Three Things to Think about When It Comes to Trade

As the Trump administration continues to threaten tariffs targeting a variety of imported goods, from electronics to washing machines to automobiles, many market commentators have suggested the US-led trade skirmishes could turn into a trade war.

While the fear of a potential trade war has heightened market volatility, our investment leaders haven’t been overly concerned that the trade disputes will derail the global economy—at least not yet.

Here, we highlight three things for investors to think about when it comes to global trade and the markets.

1. China is the US’ Largest Trading Partner

While there are a lot of misunderstandings about global trade, the fact is, China is the largest US trading partner in terms of goods, with $636 billion in bilateral trade during 2017.1 And, as the chart below shows, the US trade deficit with China stood at $375 billion, as of 2017.2 This imbalance—far larger than with other US trading partners on an absolute basis—is often cited as a reason for tariffs.
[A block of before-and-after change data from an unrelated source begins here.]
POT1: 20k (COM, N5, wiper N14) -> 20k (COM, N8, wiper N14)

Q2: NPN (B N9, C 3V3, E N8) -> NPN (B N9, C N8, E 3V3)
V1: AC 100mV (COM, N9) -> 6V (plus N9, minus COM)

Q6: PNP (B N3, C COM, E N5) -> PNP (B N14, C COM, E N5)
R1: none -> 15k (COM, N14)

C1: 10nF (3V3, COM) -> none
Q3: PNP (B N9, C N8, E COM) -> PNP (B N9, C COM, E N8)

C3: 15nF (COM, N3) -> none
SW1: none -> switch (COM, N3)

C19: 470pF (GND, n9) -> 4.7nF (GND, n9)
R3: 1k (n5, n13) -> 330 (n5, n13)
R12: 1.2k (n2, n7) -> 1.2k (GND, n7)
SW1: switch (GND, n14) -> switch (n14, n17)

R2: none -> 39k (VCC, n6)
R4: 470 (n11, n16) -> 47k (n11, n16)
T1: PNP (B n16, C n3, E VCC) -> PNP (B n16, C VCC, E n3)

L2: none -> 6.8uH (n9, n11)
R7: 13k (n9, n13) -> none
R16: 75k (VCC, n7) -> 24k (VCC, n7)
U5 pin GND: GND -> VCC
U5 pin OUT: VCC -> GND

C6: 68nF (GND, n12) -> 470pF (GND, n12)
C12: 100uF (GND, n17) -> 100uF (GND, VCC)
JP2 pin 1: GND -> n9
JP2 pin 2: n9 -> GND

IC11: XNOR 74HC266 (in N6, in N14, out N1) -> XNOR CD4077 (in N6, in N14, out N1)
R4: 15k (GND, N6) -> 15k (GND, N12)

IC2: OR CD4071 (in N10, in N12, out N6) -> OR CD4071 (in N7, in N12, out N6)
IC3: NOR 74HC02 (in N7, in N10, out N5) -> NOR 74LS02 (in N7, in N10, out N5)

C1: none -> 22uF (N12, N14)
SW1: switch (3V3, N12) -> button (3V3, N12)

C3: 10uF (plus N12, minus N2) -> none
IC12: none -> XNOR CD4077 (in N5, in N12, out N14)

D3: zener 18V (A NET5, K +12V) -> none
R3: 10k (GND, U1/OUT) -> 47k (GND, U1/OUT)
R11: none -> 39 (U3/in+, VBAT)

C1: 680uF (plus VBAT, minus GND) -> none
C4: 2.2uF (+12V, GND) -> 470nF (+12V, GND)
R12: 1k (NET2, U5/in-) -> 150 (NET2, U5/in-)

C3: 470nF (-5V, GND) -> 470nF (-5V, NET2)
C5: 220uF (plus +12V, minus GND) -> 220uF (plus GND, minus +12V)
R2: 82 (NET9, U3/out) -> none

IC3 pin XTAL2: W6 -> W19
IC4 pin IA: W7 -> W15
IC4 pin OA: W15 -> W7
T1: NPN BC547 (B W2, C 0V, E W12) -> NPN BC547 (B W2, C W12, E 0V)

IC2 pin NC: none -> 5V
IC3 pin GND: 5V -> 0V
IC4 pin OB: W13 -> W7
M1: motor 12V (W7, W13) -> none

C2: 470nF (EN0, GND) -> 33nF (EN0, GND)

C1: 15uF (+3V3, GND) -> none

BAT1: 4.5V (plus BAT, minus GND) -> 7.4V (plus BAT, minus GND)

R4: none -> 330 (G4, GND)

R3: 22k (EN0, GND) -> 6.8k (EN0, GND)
While perhaps the bigger global economic threat is a rise in protectionism, trade can’t simply be shut off between China and the United States, as Franklin Templeton Emerging Markets Equity’s Sukumar Rajah noted recently:

“This issue is another example of a trend of rising protectionism globally that remains a potential risk facing the markets. But despite the tit-for-tat measures we’ve seen between United States President Donald Trump and Chinese officials, we don’t think this war of words will affect China in the long term. In our view, the importance of bilateral trade for both sides should ensure they maintain stable relations. Without stable relations, it would be more difficult for Chinese or US companies to navigate complex international supply chains.” – Sukumar Rajah, April 23, 2018.